Comment on What happened to cylindrical plugs?
sxan@midwest.social 1 day agoIn not the person you replied to, and I can’t speak about the engineering merits; but as a user I hate F-type connectors. They’re bad enough when you have to only install them once in the lifetime of the connected device - it’s the threaded screw that’s the worst, I think, for which no non-technical user owns a tool beyond their fingers, from which the bevel invariably strips the flesh; although I’ve also bent enough of those pins trying to get something connected in an awkward place, or because I was tired, or being sloppy. It’s not a connector that’s convenient for amateurs, and most of its users were and are amateurs.

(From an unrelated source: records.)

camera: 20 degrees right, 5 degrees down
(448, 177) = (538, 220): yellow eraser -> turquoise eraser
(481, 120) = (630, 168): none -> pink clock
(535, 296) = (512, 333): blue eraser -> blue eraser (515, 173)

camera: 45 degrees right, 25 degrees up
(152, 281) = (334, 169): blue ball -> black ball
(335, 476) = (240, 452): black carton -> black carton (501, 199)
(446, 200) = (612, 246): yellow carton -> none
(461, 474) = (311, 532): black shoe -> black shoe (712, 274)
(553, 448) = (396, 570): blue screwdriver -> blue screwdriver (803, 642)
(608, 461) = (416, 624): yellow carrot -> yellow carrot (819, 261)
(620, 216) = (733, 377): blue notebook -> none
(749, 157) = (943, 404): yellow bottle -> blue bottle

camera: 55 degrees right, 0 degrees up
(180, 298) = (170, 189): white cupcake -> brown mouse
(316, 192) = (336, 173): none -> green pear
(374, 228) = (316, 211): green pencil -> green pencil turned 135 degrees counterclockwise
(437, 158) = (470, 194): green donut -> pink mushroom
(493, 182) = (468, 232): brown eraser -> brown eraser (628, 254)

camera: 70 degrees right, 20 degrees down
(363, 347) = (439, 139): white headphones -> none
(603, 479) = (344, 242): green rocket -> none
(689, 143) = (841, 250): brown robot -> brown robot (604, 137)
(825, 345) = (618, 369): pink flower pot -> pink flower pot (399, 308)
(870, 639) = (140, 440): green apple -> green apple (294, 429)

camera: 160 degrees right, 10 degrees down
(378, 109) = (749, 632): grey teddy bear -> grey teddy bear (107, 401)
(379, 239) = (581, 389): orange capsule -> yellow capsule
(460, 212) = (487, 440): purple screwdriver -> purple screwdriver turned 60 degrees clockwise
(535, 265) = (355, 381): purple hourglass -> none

As a connector for multiple, frequent dis- and re-connection, it’s an utter disaster. Sure, that’s not what it’s designed for. It was designed to be a semi-permanent extension of permanent wiring, and I’m sure it’s great at that.
The context of the whole thread, though, was end-user, repeated, frequent connections for people who have to be reminded by a manual that the thing needs to be plugged in. Coax is horrible for that.
skillissuer@discuss.tchncs.de 1 day ago
so you want BNC
sxan@midwest.social 1 day ago
BNC is better, but I’ve only encountered it, like, twice.
Honestly, I’ve never been happier since USB-C took over. I compare today to the early 90s and having 8-12 different connectors - two of which looked identical but were incompatible - to hook up a single Sun workstation. I clearly remember dreaming of a day when there would be a single connector for everything, and we’re really close. Higher wattage demands and video connectors (HDMI, DP, DVI) are the only hold-outs - and I’m not sure why USB-C hasn’t conquered video yet, unless it’s a cost thing, because it’s certainly capable.
skillissuer@discuss.tchncs.de 1 day ago
you don’t see BNC as often because it’s more expensive, bulkier, requires different crimping tool and has a separate pin. but if you need to connect and disconnect things often and quickly, then it’s a good connector. i bet you’ve seen (RP-)SMA a lot instead, but this one is also more expensive than F, has separate pin and is too small to easily make a connector for common 75 ohm cables. reducing diameter would mean higher loss
aesthelete@lemmy.world 1 day ago
USB-C likely will take over video eventually. I use it for video on two out of three of my monitors and the Nintendo switch can be used that way.
sxan@midwest.social 1 day ago
I’ve been half-assed monitor shopping, and the USB-C capable ones are still far more expensive; they exist, they’re just pricey. I’ll consider USB-C to have “won” when the price difference is negligible.